Gotta think that one of the big downsides of everything being remote in CS is that now everybody everywhere can apply for every job. If I find a posting on LinkedIn with less than 400 applicants on the first day, I consider it unusual. Seems logical that if 100x more people are applying for each post, you'd have to apply to 100x more places. Some very nice people on here offered to throw me in their referral system, but I chickened out last second. That probably wasn't the smartest move, honestly.
Anyways, didn't mean to turn a reply into a personal vent session, but yeah, I can't imagine that it's always been like this. It's completely maddening. The very reason I went into CS instead of fucking physics or philosophy was specifically because nobody shut the fuck up about how much demand there is for coders and I was too naive to really understand that when you hear that, it's usually more about collapsing wages than filling positions.
Second this. Also, get a friend who can take a referral call and can vouch for you as your manager. I've applied to literally thousands of jobs and the only job I've ever applied to that actually followed up on my contacts was a job with a state university because they have a rigid structure for their hiring process.

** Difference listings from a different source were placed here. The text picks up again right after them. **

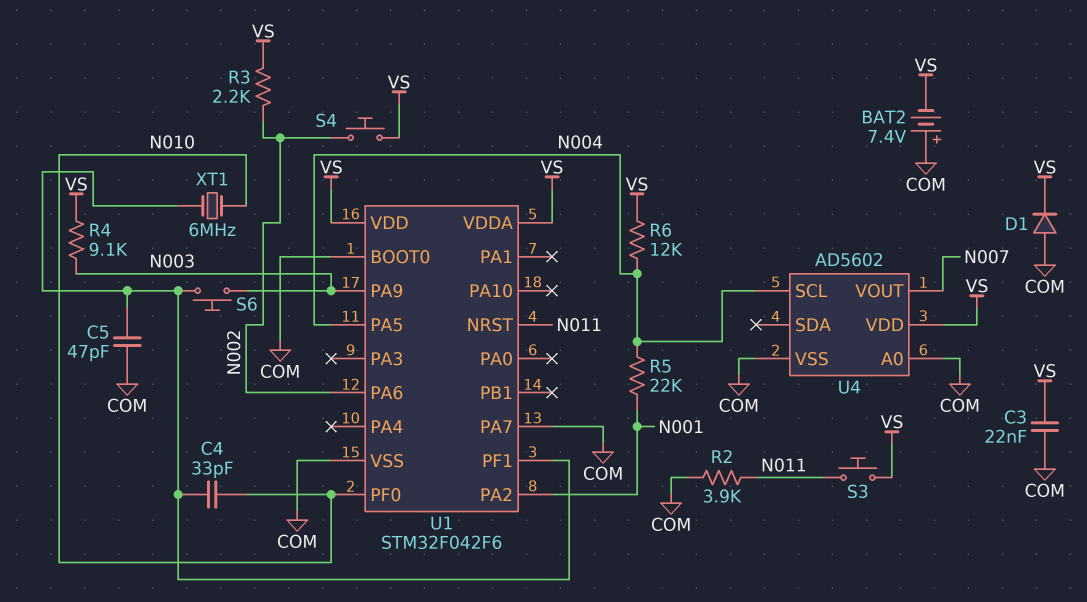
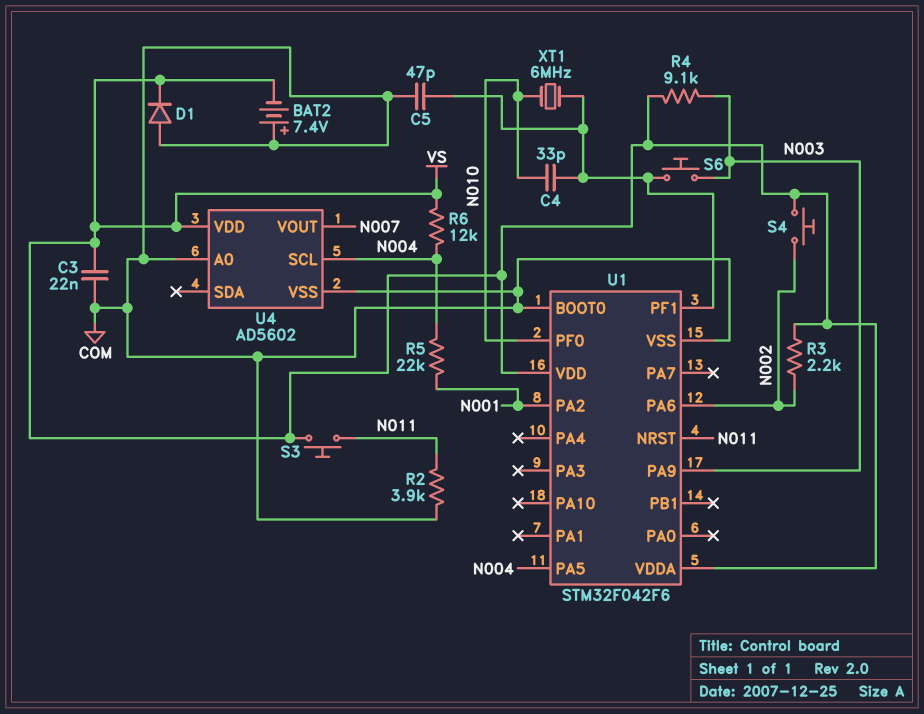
U1 pin PA7: COM -> none

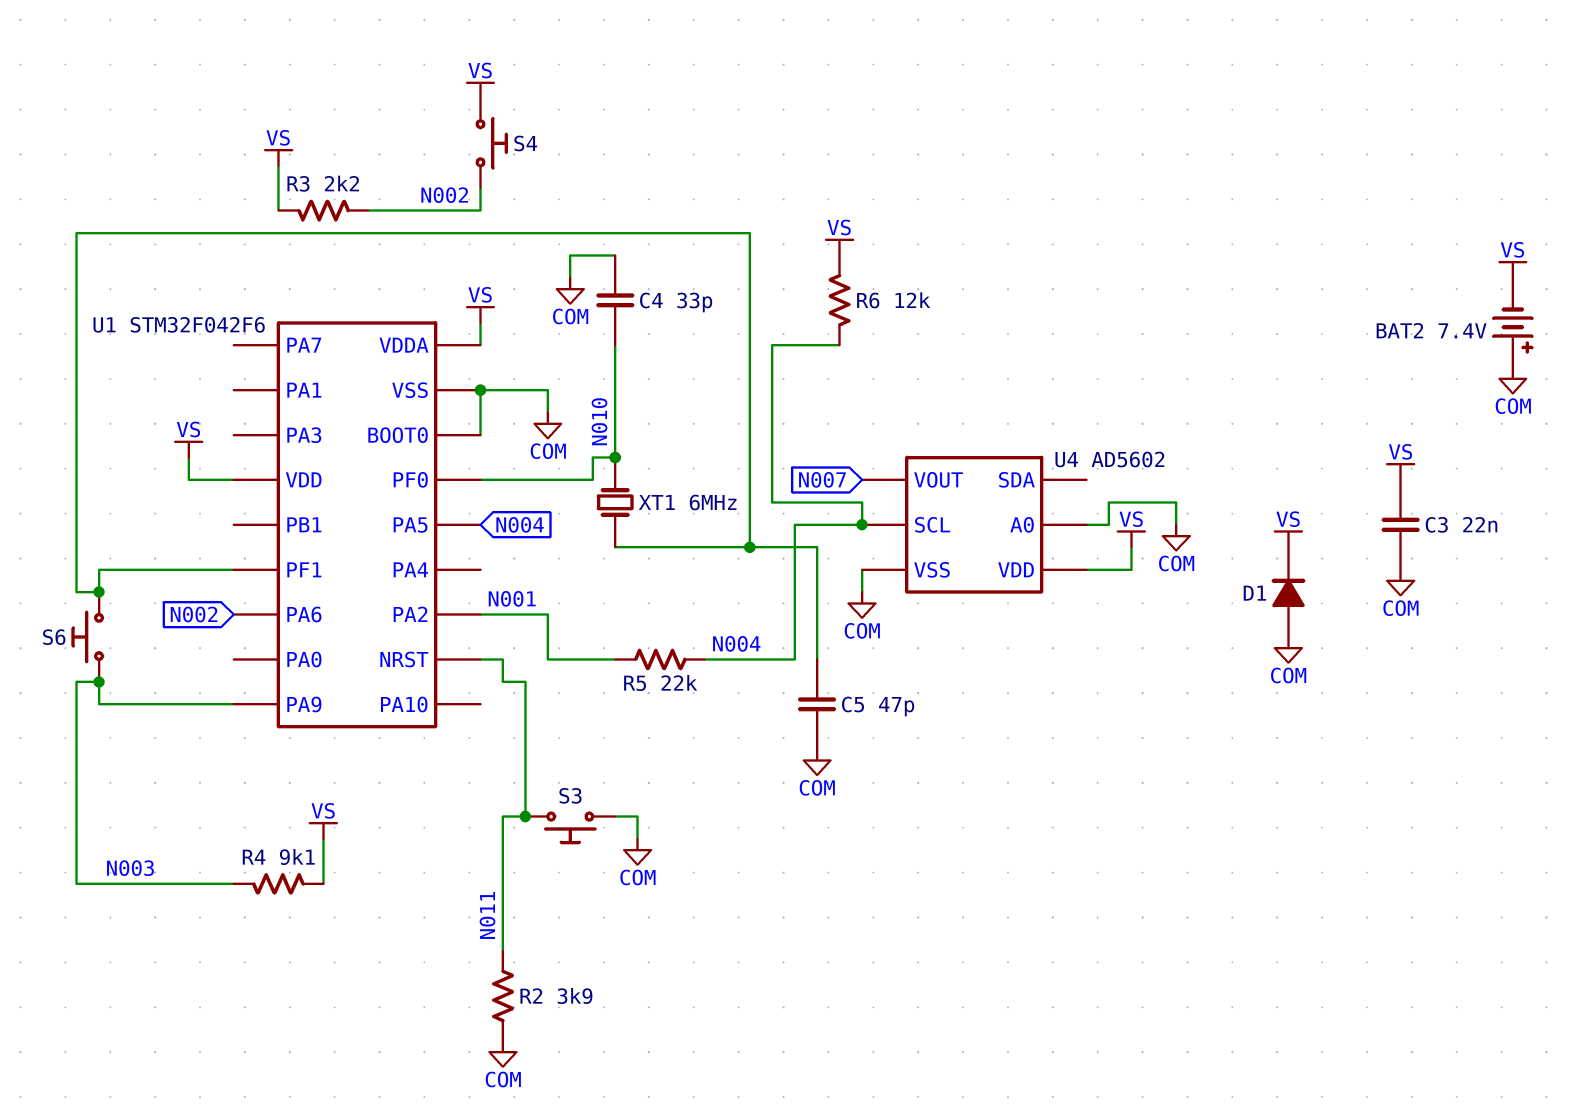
C4: 33pF (N010, U1/PF1) -> 33pF (COM, N010)
S3: button (N011, VS) -> button (COM, N011)

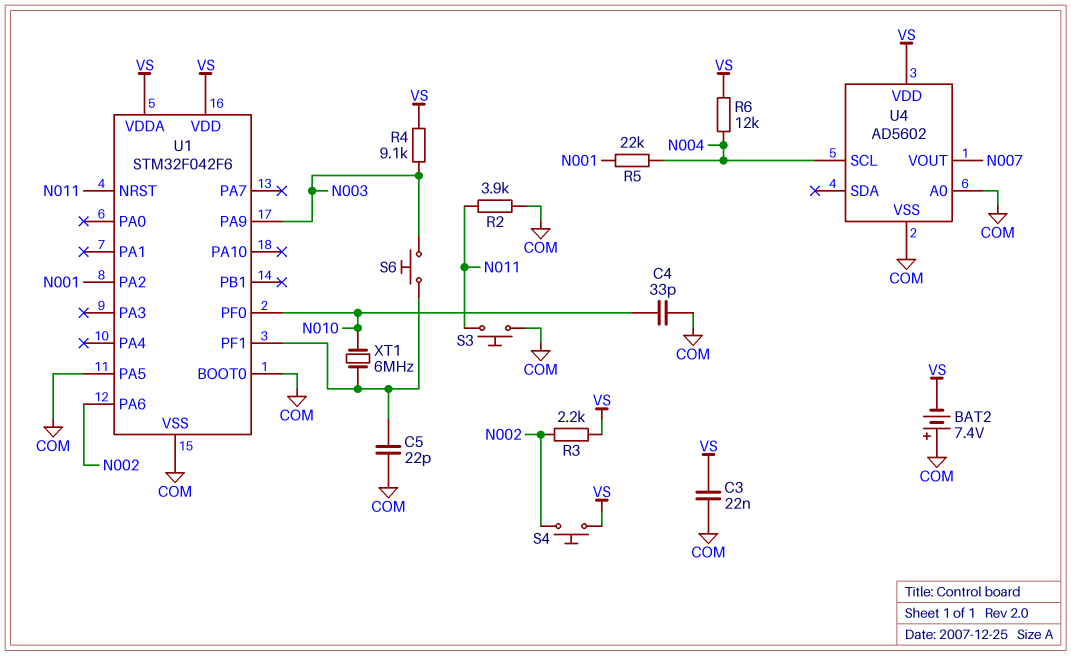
C5: 47pF (COM, U1/PF1) -> 22pF (COM, U1/PF1)
D1: diode (A COM, K VS) -> none
U1 pin PA5: N004 -> COM

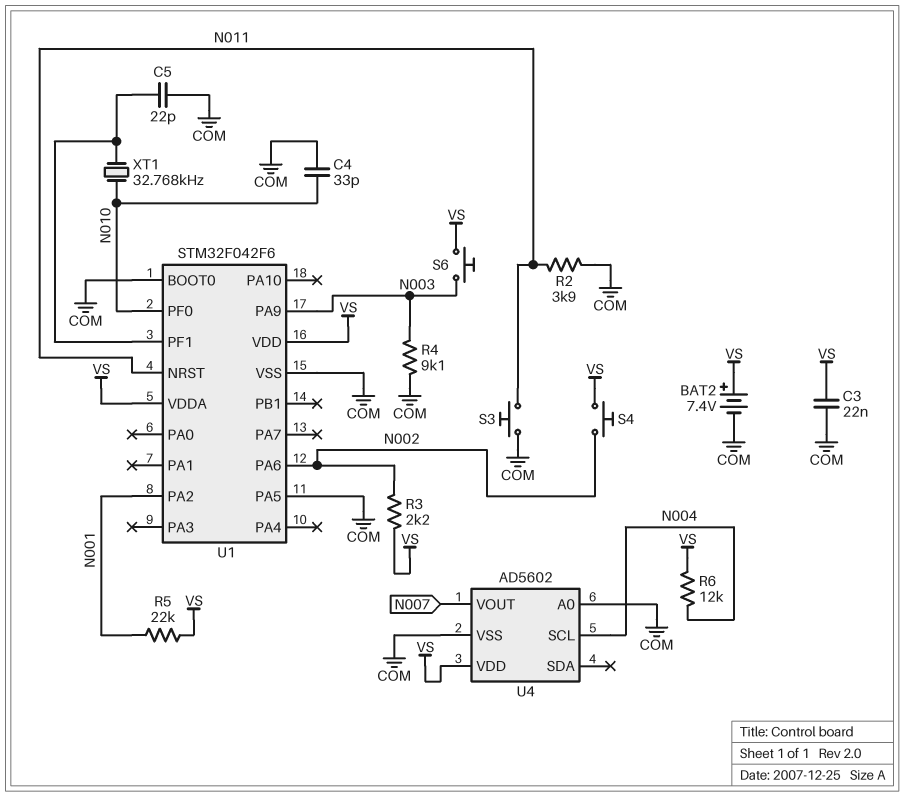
BAT2: 7.4V (plus COM, minus VS) -> 7.4V (plus VS, minus COM)
R4: 9.1k (N003, VS) -> 9.1k (COM, N003)
R5: 22k (N001, N004) -> 22k (N001, VS)
S6: button (N003, U1/PF1) -> button (N003, VS)
XT1: 6MHz (N010, U1/PF1) -> 32.768kHz (N010, U1/PF1)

Do you have to? Say you are employed by a YouTuber, doesn't need to be a real guy or the guy doesn't really need to have you hired. The fuckers don't play fair, why should you?
You know, I could probably do a lil test. The local republican group meets weekly and I could go as serious worker trying to build connections and grow my network (I think I just threw up in my mouth a little bit)
Capitalism requires huge numbers of unemployment so that they can use the precarity of work as a tool to threaten against collective action. Lot easier to lay everyone tryna unionise off and hire fresh hands when work is hard to come by and folks are starving.
And also... Uh... I may have eaten all the jobs. Sorry, but I was really hungry.
Capitalism requires huge numbers of unemployment so that they can use the precarity of work as a tool to threaten against collective action. Lot easier to lay everyone tryna unionise off and hire fresh hands when work is hard to come by and folks are starving.
I recently fell into unemployment again myself, and I hate how much this resonates. Every single job posting I see is for marketing or IT, and maybe a few teaching and caretaker positions sprinkled in. How to survive as a neurodivergent, no idea, pls send help, @ me on twitter, send me a fax with all the info
I don't know, man. I checked under my couch, I checked in my garage, I checked in the bathroom cabinet, I even checked the local park. I couldn't find the jobs anywhere!
A lot of it is networking. I have gotten more job offers out of nowhere since I started going to BS after work stuff than I got replies when actively seeking a position.
Also helps that I'm working in a field where there is a lack of workers to fill demand more people to fill demand and 80% are even more lazy than my lazy ass. I guess I understand why they do it after they caught one of their hires that they invested in getting brand new tools and a car stealing from their customers within the first two weeks. Basically being able to dare your employer to fire you while doing the bare minimum is a pretty nice position to be in.